Abstract

In severely disabled patients who are not capable of following formal pulmonary rehabilitation (PR) and/or tolerating higher training intensities, neuromuscular electrical stimulation (NMES) has been successfully utilized as a localized training method. In this non-randomized controlled observational study 50 patients with severe chronic obstructive pulmonary disease (COPD), who were allocated into two groups. Endurance training group (ET) (n= 27) and NMES group (n= 23). To compare the effects of NMES and ET on health-related quality of life (HRQOL), exercise capacity, muscle strength, dyspnea, psychological status, and body composition in patients with severe COPD. Before and after PR program, the study parameters were assessed using the Medical Research Council (MRC) scale, incremental and endurance shuttle walking tests (ISWT, ESWT), manual muscle testing (MMT), the St. George's Respiratory Questionnaire (SGRQ), bioelectrical impedance analysis, and the Hospital Anxiety and Depression Scale (HADS). After the PR program, walking distance and endurance time significantly increased in both groups (p< 0.001 for each), whereas the MRC scores of both groups significantly decreased (p< 0.001 for each).
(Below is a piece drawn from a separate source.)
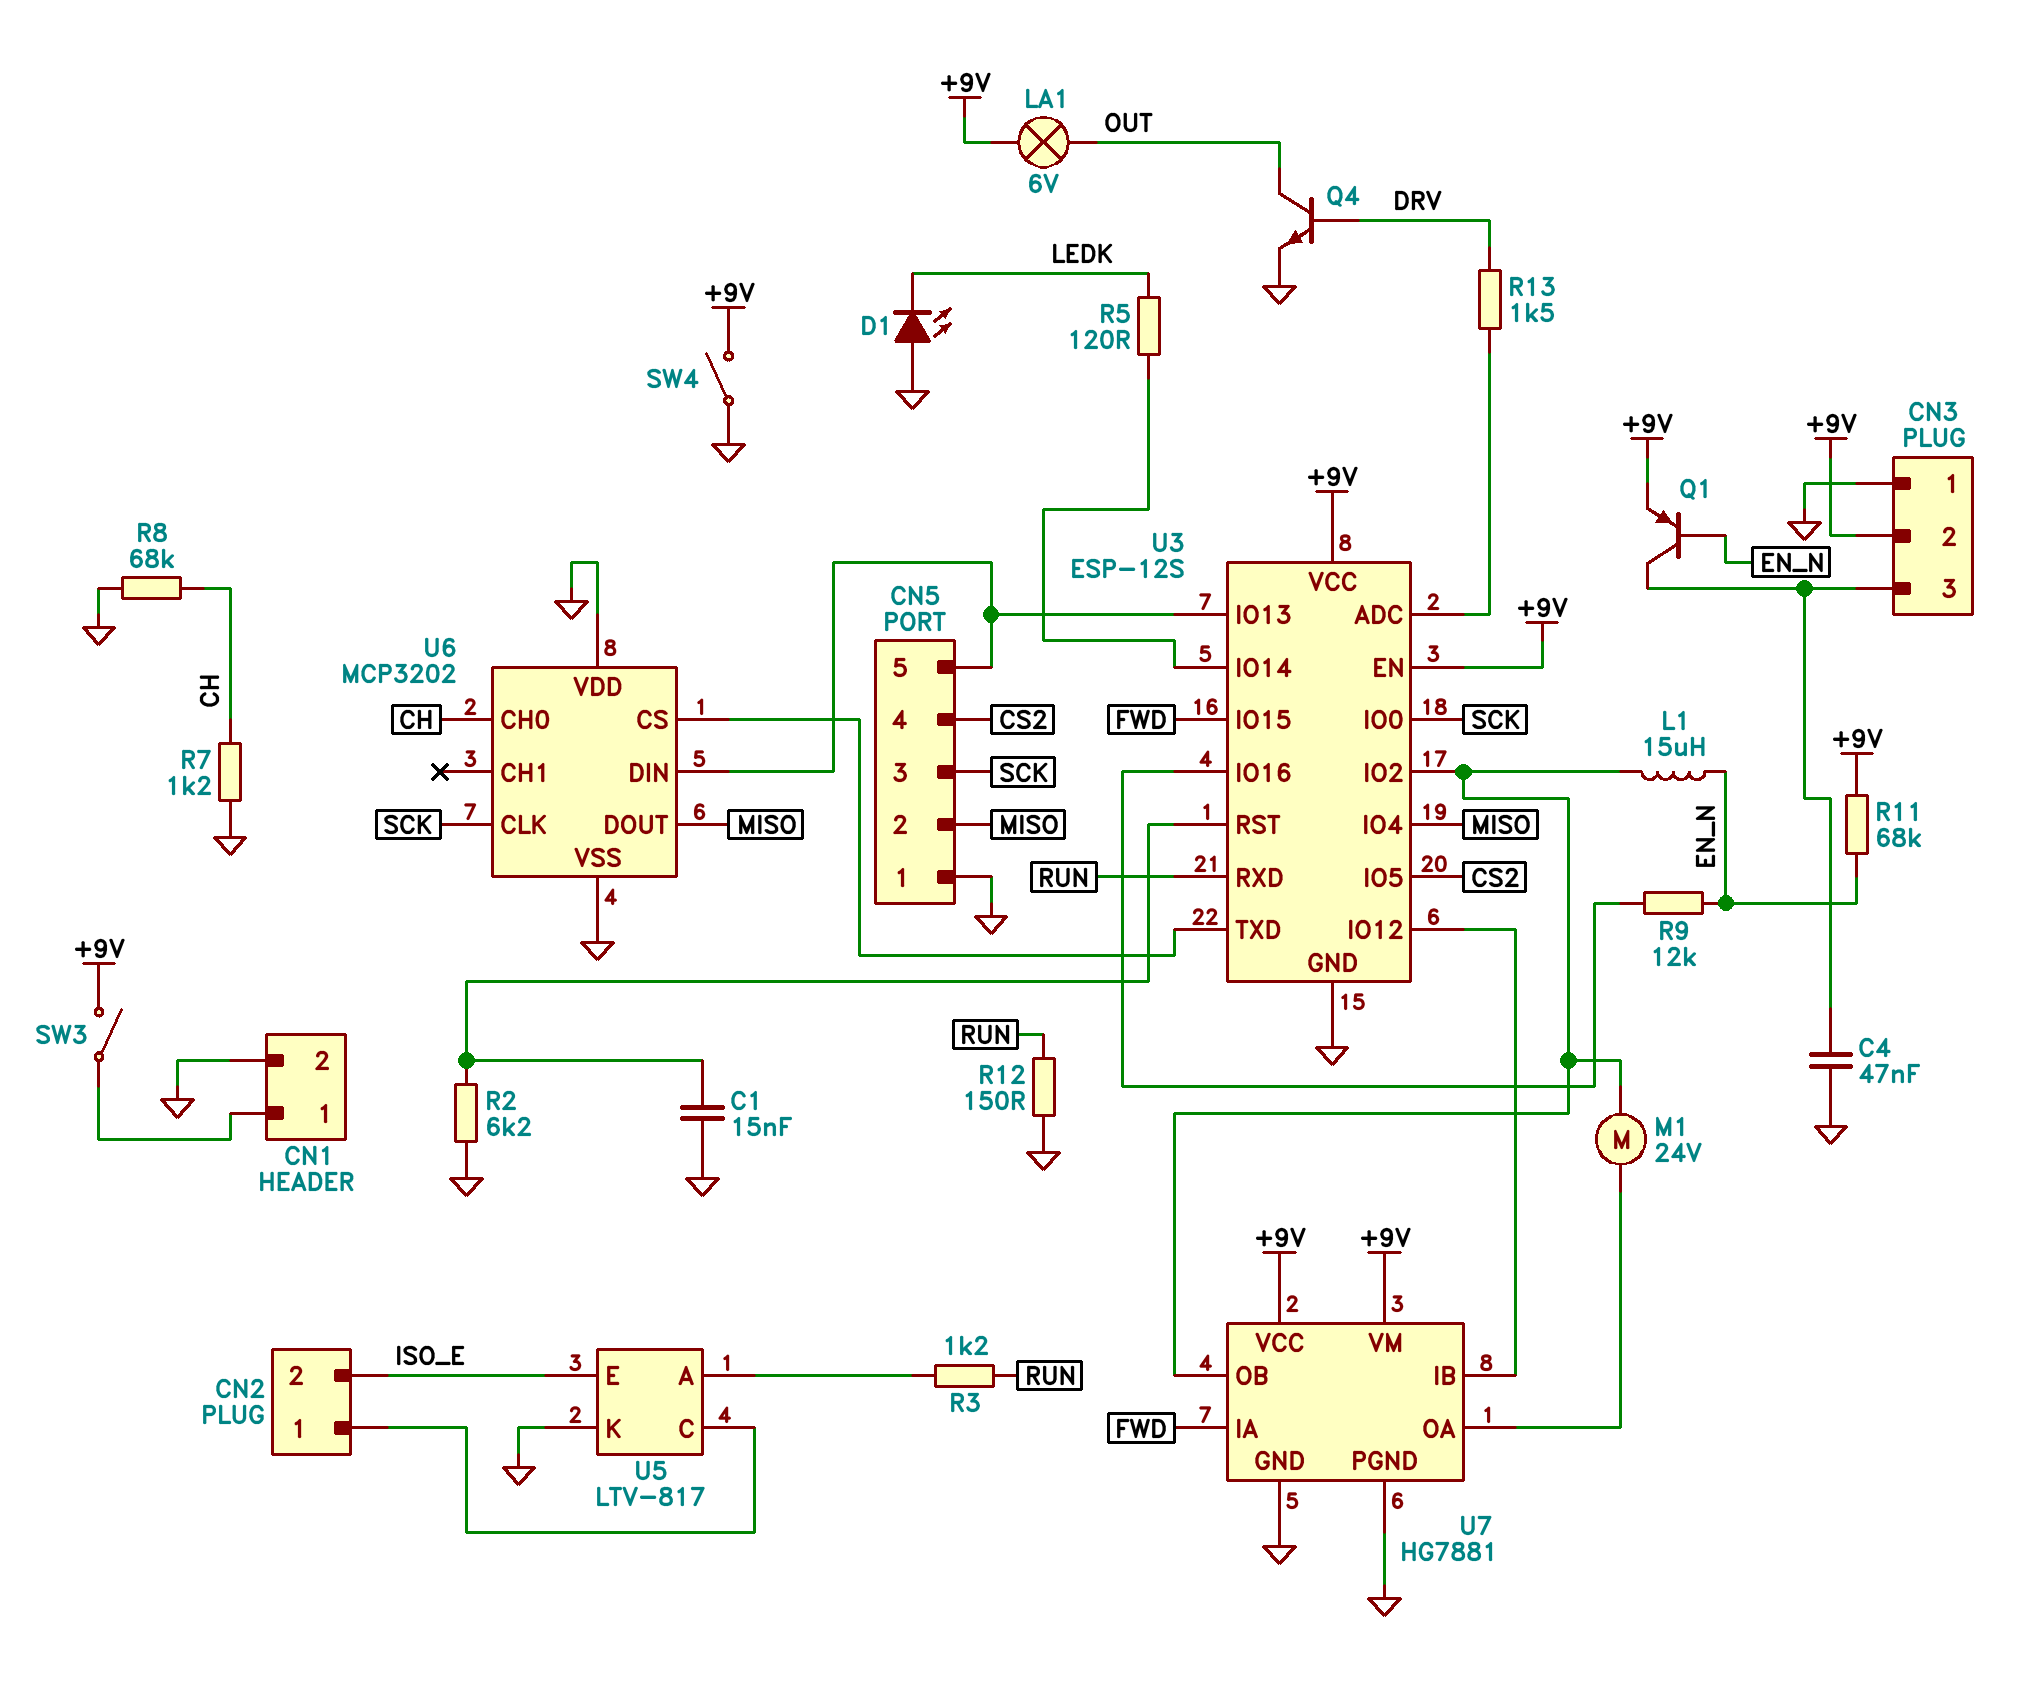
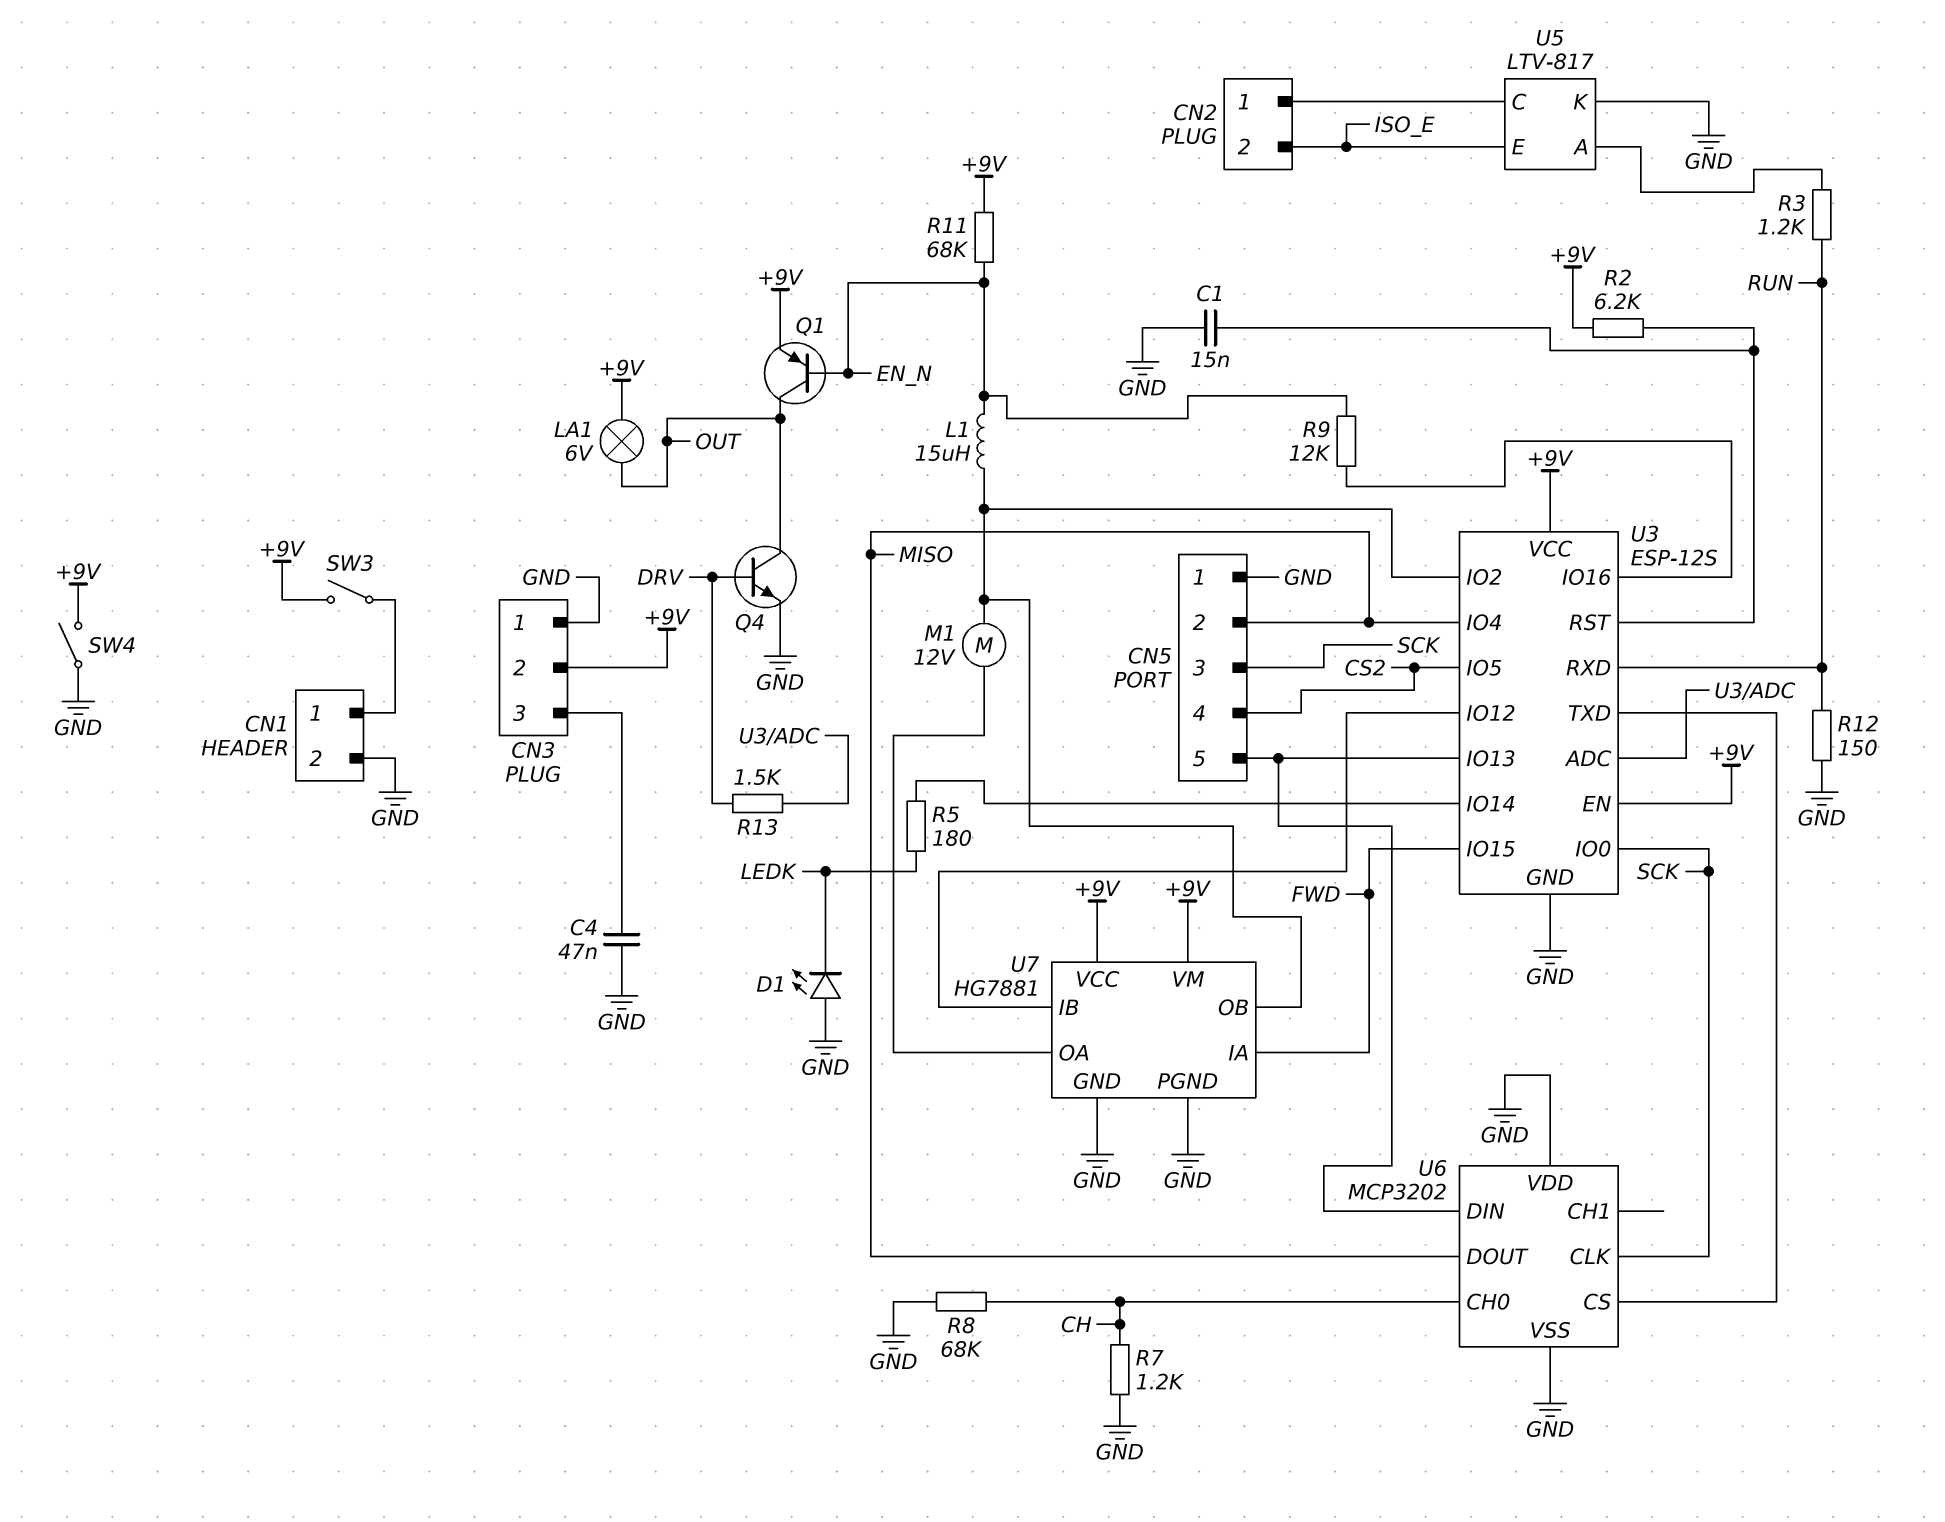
M1: motor 24V (U3/IO2, U7/OA) -> motor 12V (U3/IO2, U7/OA)
Q1: PNP (B EN_N, C CN3/3, E +9V) -> PNP (B EN_N, C OUT, E +9V)
R2: 6.2k (GND, U3/RST) -> 6.2k (+9V, U3/RST)
R5: 120 (LEDK, U3/IO14) -> 180 (LEDK, U3/IO14)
In the ET group, significant decreases were noted in all domains of SGRQ and HADS. In the NMES group, significant improvements were observed in the HADS scores and in all SGRQ domain except symptom domain. No significant differences were observed between the NMES and ET groups regarding the changes from baseline to after PR program in walking distance (p= 0.140), endurance time (p= 0.376), the MRC (p= 0.540), HRQOL (p> 0.05) and HADS (p> 0.05) scores, body-mass index (BMI) (p= 0.49), fat-free mass (FFM) (p= 0.50) and fat-free mass index (FFMI) (p= 0.94). NMES can be used as an effective treatment strategy in PR programs for peripheral muscle training in patients with severe COPD.